Enhanced reactivity of RC[triple bond]CZ- (R = H and Cl; Z = O, S, and Se) and the influence of leaving group on the alpha-effect in the E2 reactions

The enhanced reactivity exhibited by six pseudo-alpha-bases, RC[triple bond]CZ(-) (R = H and Cl; Z = O, S, and Se) in gas-phase E2 reactions with ethyl chloride was examined at the G2(+) level. It is found that anomalous reactivity is observed despite the fact that these chalcogen bases do not possess adjacent lone-pair electrons. The influence of the halide leaving groups on the alpha-effect and the origin of the alpha-effect in the E2 reactions of ethyl halides are investigated and discussed.
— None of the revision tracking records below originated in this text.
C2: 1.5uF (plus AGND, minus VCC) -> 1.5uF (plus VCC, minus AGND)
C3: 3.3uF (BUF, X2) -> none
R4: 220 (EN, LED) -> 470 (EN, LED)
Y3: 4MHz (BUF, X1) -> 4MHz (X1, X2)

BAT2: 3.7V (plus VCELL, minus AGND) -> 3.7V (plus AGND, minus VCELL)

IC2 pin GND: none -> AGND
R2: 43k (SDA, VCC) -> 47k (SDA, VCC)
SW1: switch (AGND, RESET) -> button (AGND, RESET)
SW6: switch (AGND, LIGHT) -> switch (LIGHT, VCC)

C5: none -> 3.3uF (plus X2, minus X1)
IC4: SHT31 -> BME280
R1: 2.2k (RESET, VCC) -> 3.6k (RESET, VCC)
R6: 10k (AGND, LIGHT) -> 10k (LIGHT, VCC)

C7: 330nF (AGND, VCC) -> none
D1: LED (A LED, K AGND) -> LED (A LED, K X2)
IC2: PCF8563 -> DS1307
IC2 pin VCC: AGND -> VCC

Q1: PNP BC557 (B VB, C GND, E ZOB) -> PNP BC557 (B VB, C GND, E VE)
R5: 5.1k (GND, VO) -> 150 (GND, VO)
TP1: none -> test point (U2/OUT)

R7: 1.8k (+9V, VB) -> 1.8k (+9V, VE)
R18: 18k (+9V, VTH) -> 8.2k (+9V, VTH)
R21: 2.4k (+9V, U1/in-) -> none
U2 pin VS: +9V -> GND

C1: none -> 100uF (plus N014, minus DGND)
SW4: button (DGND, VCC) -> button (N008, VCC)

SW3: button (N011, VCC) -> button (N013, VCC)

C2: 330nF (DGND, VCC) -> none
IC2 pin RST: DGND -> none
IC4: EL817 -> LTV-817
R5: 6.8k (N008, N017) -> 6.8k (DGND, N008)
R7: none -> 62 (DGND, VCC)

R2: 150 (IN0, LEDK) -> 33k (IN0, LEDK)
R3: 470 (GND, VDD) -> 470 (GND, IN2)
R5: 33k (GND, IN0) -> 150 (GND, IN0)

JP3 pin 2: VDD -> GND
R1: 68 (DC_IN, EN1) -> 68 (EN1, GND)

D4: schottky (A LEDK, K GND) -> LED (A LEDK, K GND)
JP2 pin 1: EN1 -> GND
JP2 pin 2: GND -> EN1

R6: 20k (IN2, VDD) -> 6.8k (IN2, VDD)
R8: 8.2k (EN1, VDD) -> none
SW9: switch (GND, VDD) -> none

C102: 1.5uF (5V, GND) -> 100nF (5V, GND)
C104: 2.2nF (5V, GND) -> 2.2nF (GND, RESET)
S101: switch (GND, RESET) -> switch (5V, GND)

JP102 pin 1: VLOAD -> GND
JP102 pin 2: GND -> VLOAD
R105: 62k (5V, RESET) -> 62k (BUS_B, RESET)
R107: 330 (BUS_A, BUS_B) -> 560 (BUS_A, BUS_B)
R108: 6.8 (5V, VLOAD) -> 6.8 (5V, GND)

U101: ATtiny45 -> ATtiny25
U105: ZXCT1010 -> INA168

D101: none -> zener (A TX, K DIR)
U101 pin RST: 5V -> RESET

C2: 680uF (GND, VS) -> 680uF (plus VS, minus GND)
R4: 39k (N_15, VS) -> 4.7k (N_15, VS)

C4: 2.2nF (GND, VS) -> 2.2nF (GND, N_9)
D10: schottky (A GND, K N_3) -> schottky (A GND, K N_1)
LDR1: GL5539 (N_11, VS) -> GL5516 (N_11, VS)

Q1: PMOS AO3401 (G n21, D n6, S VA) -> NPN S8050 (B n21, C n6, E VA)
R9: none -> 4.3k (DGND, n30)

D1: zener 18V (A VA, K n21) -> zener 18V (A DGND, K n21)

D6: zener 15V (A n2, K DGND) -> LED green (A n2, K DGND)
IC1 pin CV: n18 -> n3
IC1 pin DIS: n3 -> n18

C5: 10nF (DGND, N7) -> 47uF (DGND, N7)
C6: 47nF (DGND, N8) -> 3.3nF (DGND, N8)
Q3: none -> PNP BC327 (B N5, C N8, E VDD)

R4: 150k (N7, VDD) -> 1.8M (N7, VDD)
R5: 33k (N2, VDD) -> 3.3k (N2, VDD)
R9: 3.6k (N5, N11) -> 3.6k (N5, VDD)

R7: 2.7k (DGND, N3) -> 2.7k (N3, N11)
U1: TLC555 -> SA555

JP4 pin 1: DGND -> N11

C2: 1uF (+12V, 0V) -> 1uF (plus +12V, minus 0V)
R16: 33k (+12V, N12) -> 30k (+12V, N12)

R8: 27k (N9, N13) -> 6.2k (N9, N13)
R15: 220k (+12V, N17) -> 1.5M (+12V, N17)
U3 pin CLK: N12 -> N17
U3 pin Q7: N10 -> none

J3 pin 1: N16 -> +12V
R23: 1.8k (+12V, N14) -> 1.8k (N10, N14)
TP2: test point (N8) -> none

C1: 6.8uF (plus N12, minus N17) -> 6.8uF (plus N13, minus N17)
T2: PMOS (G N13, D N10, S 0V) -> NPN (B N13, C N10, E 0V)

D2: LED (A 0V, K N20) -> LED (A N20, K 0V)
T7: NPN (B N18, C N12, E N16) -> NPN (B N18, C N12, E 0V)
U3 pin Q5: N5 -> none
Reactions of alpha-nucleophiles with alkyl chlorides: competition between S(N)2 and E2 mechanisms and the gas-phase alpha-effect

Reaction rate constants and deuterium kinetic isotope effects for the reactions of BrO(-) with RCl (R = methyl, ethyl, isopropyl, and tert-butyl) were measured using a tandem flowing afterglow-selected ion flow tube instrument. These results provide qualitative insight into the competition between two classical organic mechanisms, nucleophilic substitution (S(N)2) and base-induced elimination (E2). As the extent of substitution in the neutral reactants increases, the kinetic isotope effects become increasingly more normal, consistent with the gradual onset of the E2 channel. These results are in excellent agreement with previously reported trends for the analogous reactions of ClO(-) with RCl. [Villano et al. J. Am. Chem. Soc. 2006, 128, 728.] However, the reactions of BrO(-) and ClO(-) with methyl chloride, ethyl chloride, and isopropyl chloride were found to occur by an additional reaction pathway, which has not previously been reported. This reaction likely proceeds initially through a traditional S(N)2 transition state, followed by an elimination step in the S(N)2 product ion-dipole complex. Furthermore, the controversial alpha-nucleophilic character of these two anions and of the HO(2)(-) anion is examined. No enhanced reactivity is displayed. These results suggest that the alpha-effect is not due to an intrinsic property of the anion but instead due to a solvent effect.